A friend recently reminded me of an old joke about a man hiking in the dessert and he gets bitten on the butt by a rattlesnake. His hiking partner makes a phone call for emergency help and gets the advice, "make an incision between the fang marks and suck the poison out."

"What did they say!?" the man asks anxiously as his condition worsens.

The partner lowers his head solemnly and replies, "They said you're gonna die."

These days it's easy to see that our value for our fellow man's life is often shallower than we would like to think. Based on our disapproval of someone's response to the latest crisis management protocol, we're quick to blast each other as having no concern for our fellow humans. There's something innate that says that argument should have some leverage. I would argue that we've overestimated ourselves in that regard since Adam.
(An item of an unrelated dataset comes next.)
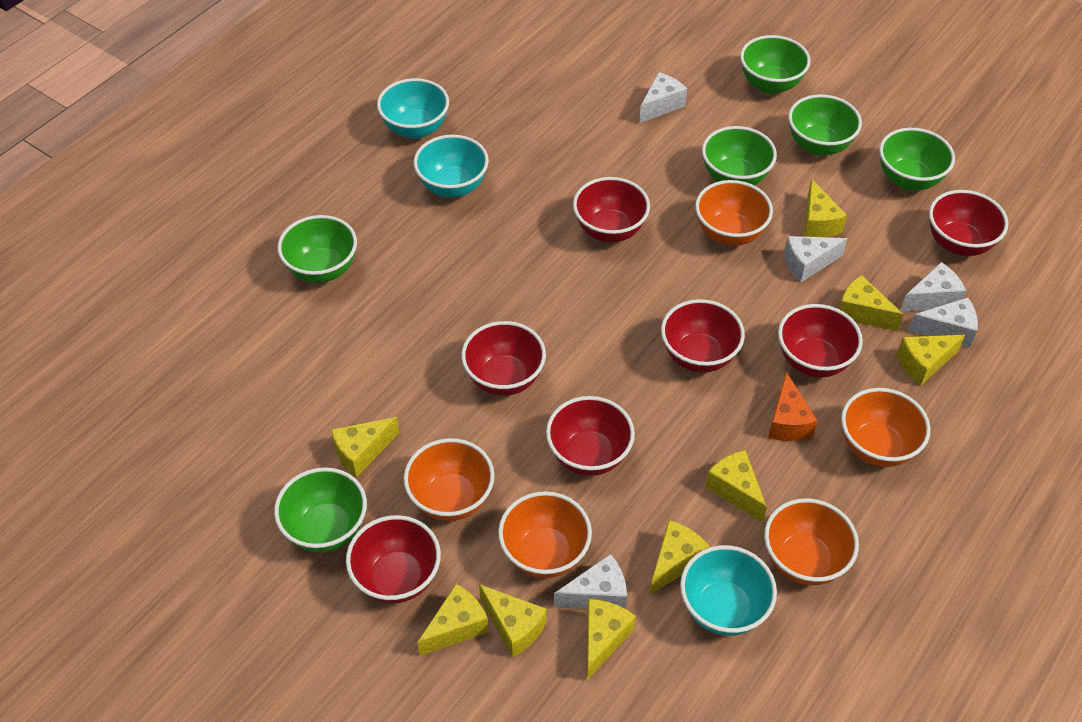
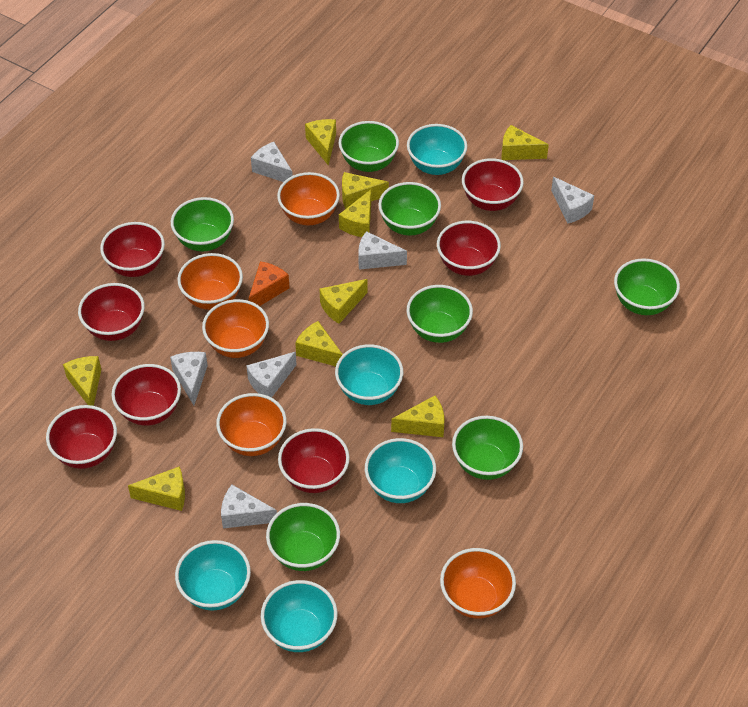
green bowl: 6 -> 7
turquoise bowl: 3 -> 5
white cheese: 5 -> 6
This is no political statement about our current situation. It's an appeal to all of us to probe that daunting intersection of practicality and compassion and be honest about what we find in ourselves. Straw men burn easy. Nobody cared about those "at risk" until they believed it was a threat to themselves. Before then we just stuffed them in nursing homes and waited for our inheritance. Clearly I'm overstating the case but I'm sure you get the point. Do you really care? It takes more than a mask to prove it and the opportunity won't disappear when our current crisis ends.

Roll over, buddy. We're making an incision.